If Mike is correct, we would have to combine these two genera but it is not clear what circumscription of Boechera would result. Simply combining Boechera and Borodinia is viable if we’re willing to accept a genus that may or may not be monophyletic, but not viable if we restrict ourselves to genera that existing phylogenetic analyses support as monophyletic. If we restrict ourselves to monophyly, Boechereae as a whole becomes a single genus (for which the name Phoenicaulis would have priority). A third possibility here is that we prioritize stability over monophyly and retain the nomenclature in place prior to Alexander et al. (2013) until we can be certain that two conditions hold: Boechera s.l. (i.e., as treated in the Flora of North America and in the series of papers by Al-Shehbaz or Windham & Al-Shehbaz leading up to the Flora of North America treatment) is not monophyletic, and a monophyletic Boechera smaller than Boechereae can be identified.

I do not agree with Mike on either of the two nomenclatural points necessary for his argument, that the backcrosses cannot belong to a nothogenus used for hybrids between Borodinia and Boechera, or that all plants must be assigned to a genus. The first point is covered by ICNafp article H.4: “a nothotaxon is circumscribed so as to include all individuals recognizably derived from the crossing of representatives of the stated parent taxa (i.e. not only the F1 but subsequent filial generations and also back-crosses and combinations of these)”. A possible objection in the case Boechera and Borodinia is that there are different parental taxa at the species rank. For instance, a hybrid between Boechera stricta and Borodinia laevigata would not have the same parents as a hybrid between Boechera stricta × Borodinia laevigata and Boechera collinsii (this latter is only an example; I do not know if such a lineage is known).
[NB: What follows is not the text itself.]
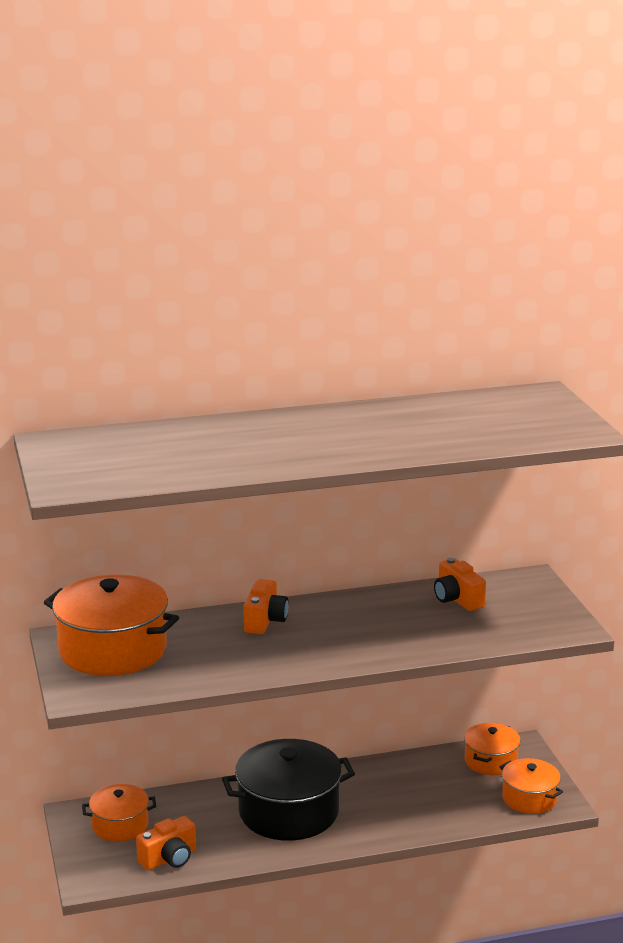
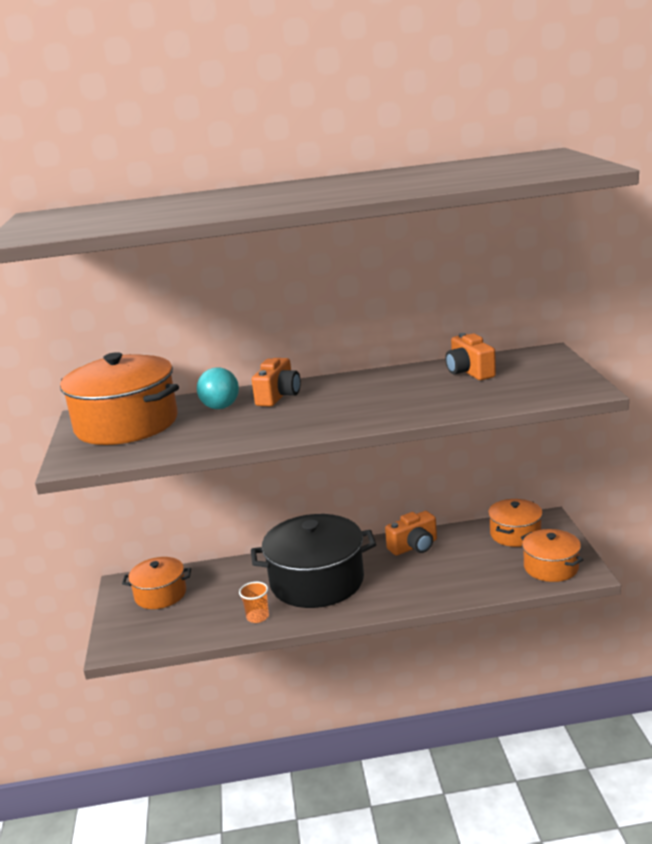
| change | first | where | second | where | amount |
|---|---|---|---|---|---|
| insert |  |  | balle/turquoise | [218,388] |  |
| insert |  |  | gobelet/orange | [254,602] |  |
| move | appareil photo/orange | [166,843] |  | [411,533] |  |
Article H.6, covering the names of hybrid genera, removes this possible objection. Parental genera, not parental species, play a role in the names of hybrid species; e.g., ×Agropogon is Agrostis × Polypogon. At the generic rank, (Boechera stricta × Borodinia laevigata) × Boechera collinsii is simply Boechera × Borodinia. The second point is covered by article H.2, “A hybrid between named taxa may be indicated by placing the multiplication sign × between the names of the taxa; the whole expression is then called a hybrid formula,” and article H.3.1, “Hybrids between representatives of two or more taxa may receive a name.” There is no obligation to create a name for any particular hybrid. We can name a nothogenus for Boechera × Borodinia if we like, or refrain from doing so and use the hybrid formula. If we did name such a nothogenus, it would include all hybrids between Boechera and Borodinia.
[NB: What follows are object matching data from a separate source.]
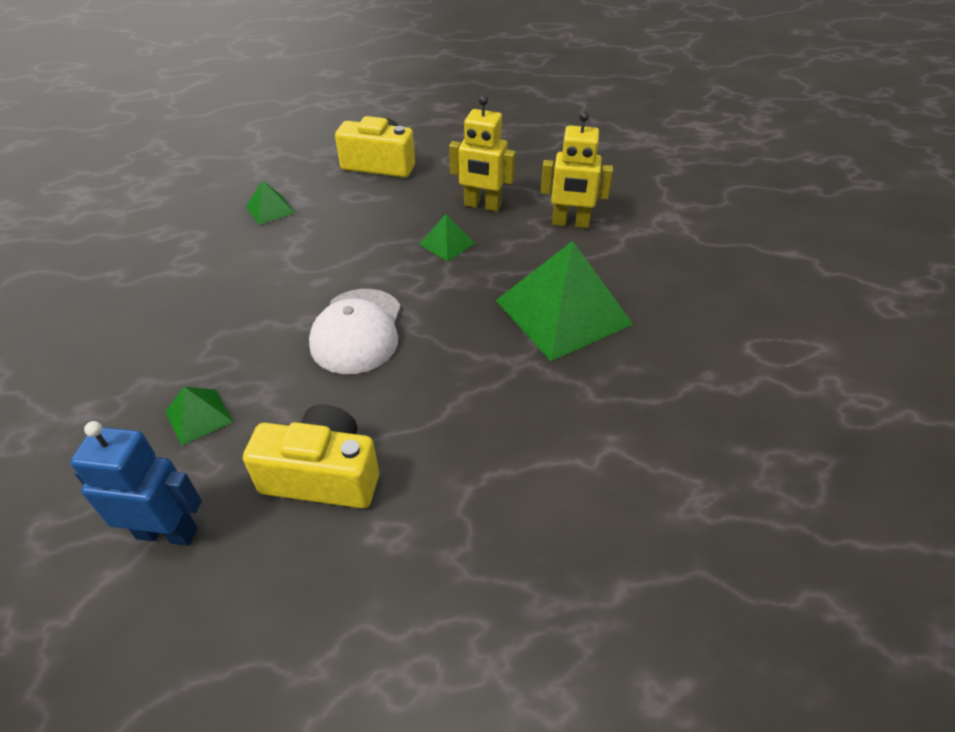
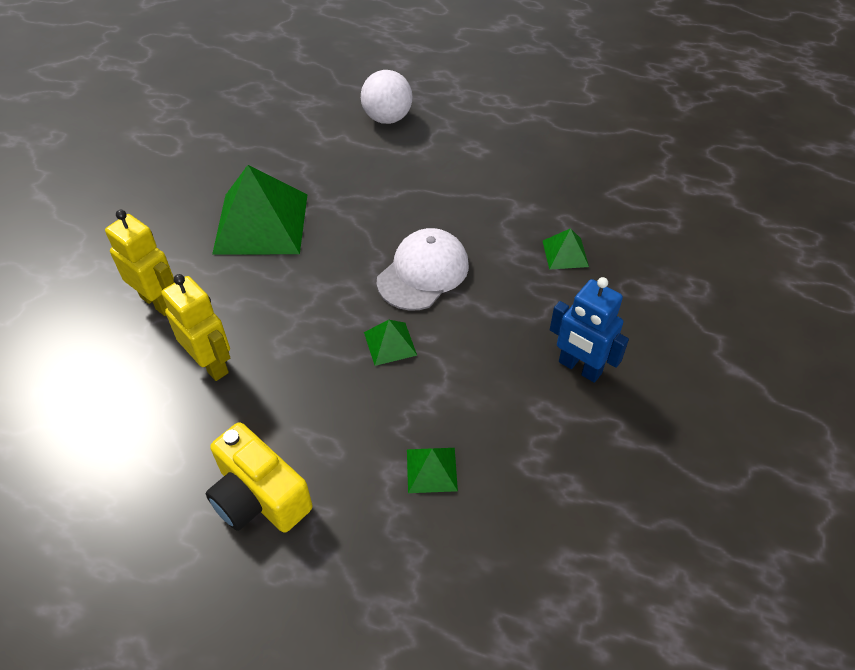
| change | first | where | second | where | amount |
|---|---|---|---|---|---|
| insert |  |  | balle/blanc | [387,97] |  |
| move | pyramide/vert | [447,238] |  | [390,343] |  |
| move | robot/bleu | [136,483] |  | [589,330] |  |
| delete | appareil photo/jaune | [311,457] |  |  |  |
I still think the split of Boechera s.l. into Boechera s.s., Borodinia, and Yosemitea is the best solution to this nomenclatural puzzle. I don’t think it is unequivocally correct or that there isn’t room for reasonable disagreement, but in my mind the uncertainty revolves around the poor resolution at basal nodes in Boechereae. I stand by the reasoning I was following in the 2013 paper–if we want to have monophyletic genera and our best guess (without good resolution to nail things down!) is that Boechera s.l. is not monophyletic, recognizing these three segregates gives us a generic nomenclature that is unlikely to become untenable if we get better resolution and sort out those uncertain nodes. The split might well become unnecessary once those nodes are resolved, but it would still be a viable option, and at present is the option that is most likely to be stable across different possible resolutions of these nodes. The hybridization Mike uncovered between Boechera and Borodinia certainly adds more nuance and complexity to an already complicated situation and furthers our understanding of Boechereae, but I don’t think it forces our hand in nomenclature and it doesn’t change my understanding of the phylogenetic situation.